FORM OF DESIGNATED SECURITIES: Book-Entry (DTC)
TIME OF DELIVERY: December 28, 1999
CLOSING LOCATION FOR DELIVERY OF DESIGNATED SECURITIES:
Student Loan Marketing Association
00000 Xxxxxx Xxx Xxxxx
Xxxxxx, XX 00000
NAMES AND ADDRESSES OF REPRESENTATIVES:
Designated Representative: Xxxxxx Xxxxxxx & Co. Incorporated
Address for Notices, etc.: Xxxxxx Xxxxxxx & Co. Incorporated
0000 Xxxxxxxx
Xxx Xxxx, Xxx Xxxx 00000
Attn: Xxxxxxx Xxxxxx
MODIFICATIONS TO UNDERWRITING AGREEMENT:
1. The following sentence is hereby added to the end of the first
paragraph of the Underwriting Agreement:
In this Underwriting Agreement and in any Pricing Agreement,
the term "Underwriters" also may refer to a single firm acting as sole
Underwriter of the Designated Securities.

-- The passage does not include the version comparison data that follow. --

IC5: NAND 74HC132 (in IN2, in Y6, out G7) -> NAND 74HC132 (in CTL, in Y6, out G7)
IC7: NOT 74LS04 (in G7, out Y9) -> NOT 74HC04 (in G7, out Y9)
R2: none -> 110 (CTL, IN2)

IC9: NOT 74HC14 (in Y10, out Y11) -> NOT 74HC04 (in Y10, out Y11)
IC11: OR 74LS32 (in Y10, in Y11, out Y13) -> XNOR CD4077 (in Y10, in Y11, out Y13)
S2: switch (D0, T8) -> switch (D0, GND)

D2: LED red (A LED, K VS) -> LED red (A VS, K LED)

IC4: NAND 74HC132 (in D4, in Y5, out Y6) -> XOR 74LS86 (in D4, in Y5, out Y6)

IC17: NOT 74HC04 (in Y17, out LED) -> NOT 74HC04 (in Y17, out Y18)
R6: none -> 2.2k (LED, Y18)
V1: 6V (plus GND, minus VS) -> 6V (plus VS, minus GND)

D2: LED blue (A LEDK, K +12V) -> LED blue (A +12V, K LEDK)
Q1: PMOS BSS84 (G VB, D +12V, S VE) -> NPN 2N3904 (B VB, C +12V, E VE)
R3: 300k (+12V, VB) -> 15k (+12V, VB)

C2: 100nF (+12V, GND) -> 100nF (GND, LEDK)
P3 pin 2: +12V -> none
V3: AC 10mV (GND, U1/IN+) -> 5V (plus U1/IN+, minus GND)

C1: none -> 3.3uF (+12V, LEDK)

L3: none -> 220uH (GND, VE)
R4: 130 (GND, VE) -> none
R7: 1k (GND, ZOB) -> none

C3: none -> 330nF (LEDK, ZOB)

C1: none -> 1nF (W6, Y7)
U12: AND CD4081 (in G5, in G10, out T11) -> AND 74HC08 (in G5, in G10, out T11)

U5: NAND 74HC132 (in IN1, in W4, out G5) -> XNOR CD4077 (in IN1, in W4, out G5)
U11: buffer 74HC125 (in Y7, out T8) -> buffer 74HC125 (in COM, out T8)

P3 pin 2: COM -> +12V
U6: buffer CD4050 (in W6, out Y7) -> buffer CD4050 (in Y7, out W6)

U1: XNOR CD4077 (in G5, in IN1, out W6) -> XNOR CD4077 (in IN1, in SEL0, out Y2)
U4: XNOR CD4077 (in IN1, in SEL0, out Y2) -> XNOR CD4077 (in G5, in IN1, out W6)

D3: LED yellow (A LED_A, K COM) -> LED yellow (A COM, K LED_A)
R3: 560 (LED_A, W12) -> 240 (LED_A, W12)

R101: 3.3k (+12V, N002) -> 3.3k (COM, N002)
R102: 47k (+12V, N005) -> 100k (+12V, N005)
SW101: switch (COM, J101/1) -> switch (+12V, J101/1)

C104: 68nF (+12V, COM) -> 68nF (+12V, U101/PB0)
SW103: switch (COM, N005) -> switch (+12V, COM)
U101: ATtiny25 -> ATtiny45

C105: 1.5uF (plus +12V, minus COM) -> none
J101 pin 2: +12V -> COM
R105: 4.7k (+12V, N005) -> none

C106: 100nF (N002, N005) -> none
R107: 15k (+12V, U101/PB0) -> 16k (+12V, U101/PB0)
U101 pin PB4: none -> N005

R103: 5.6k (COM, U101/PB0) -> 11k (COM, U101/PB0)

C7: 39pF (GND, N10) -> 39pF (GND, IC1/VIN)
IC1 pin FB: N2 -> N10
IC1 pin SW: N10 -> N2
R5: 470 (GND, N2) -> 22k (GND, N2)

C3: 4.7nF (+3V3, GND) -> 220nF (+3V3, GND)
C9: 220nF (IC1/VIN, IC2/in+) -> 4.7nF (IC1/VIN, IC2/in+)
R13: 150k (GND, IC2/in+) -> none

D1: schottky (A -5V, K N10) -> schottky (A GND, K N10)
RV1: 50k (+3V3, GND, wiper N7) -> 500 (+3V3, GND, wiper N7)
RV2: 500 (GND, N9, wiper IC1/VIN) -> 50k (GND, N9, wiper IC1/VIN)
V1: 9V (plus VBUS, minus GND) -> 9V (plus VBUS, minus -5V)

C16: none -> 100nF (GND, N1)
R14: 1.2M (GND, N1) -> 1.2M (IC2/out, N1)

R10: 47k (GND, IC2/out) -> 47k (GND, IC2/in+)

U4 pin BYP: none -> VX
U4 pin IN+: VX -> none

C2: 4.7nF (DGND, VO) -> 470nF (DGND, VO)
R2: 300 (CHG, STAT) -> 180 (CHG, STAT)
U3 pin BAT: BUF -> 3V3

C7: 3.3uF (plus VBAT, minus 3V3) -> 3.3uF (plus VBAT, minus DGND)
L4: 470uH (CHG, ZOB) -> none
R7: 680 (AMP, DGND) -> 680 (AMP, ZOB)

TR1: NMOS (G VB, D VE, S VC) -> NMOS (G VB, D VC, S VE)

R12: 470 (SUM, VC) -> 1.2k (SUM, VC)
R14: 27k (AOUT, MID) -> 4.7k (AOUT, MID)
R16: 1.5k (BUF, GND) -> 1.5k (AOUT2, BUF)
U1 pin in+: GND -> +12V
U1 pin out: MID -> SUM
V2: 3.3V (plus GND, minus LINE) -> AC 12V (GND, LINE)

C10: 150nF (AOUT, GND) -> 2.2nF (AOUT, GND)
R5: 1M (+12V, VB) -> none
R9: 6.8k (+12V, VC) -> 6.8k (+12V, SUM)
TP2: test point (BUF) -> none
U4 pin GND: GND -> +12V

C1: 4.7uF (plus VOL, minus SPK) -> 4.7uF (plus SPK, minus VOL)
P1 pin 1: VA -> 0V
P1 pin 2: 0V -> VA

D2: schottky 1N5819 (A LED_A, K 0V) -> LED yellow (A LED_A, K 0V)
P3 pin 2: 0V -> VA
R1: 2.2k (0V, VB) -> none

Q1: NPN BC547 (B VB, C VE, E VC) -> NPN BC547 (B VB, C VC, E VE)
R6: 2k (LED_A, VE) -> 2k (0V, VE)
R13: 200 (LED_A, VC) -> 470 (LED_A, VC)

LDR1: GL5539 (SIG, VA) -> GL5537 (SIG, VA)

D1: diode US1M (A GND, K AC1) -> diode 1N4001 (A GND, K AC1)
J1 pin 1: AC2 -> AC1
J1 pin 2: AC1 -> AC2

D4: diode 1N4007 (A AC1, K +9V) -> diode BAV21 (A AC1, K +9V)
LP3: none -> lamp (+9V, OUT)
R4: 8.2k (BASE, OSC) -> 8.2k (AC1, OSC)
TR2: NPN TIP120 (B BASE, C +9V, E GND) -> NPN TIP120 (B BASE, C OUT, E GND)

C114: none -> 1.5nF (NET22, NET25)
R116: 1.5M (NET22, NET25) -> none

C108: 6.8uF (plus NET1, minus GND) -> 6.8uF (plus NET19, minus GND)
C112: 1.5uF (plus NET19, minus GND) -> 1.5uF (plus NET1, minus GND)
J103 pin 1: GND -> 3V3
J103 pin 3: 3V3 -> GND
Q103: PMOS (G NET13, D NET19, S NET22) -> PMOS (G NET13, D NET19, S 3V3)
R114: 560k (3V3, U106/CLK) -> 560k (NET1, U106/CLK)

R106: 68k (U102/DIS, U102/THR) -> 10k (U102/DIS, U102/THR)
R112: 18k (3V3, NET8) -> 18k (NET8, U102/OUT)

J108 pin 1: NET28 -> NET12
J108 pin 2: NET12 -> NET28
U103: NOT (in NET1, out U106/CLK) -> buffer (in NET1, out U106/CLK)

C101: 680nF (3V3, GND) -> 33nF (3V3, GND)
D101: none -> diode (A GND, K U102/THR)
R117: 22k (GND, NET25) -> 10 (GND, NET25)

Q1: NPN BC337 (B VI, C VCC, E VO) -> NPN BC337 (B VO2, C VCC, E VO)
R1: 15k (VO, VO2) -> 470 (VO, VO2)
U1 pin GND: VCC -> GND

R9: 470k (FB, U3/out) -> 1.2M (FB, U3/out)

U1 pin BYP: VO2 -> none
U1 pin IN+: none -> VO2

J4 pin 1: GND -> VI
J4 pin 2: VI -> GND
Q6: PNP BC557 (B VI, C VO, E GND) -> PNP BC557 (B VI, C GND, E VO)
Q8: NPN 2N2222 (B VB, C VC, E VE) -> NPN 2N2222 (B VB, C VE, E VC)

2. Notwithstanding the last sentence of Section 6 of the
Underwriting Agreement, the Company or Xxxxxx Xxx will pay or cause to be paid
the reasonable costs and expenses incurred by the Underwriters with respect to
any legal fees or distribution expenses in connection with the offering of the
Designated Securities.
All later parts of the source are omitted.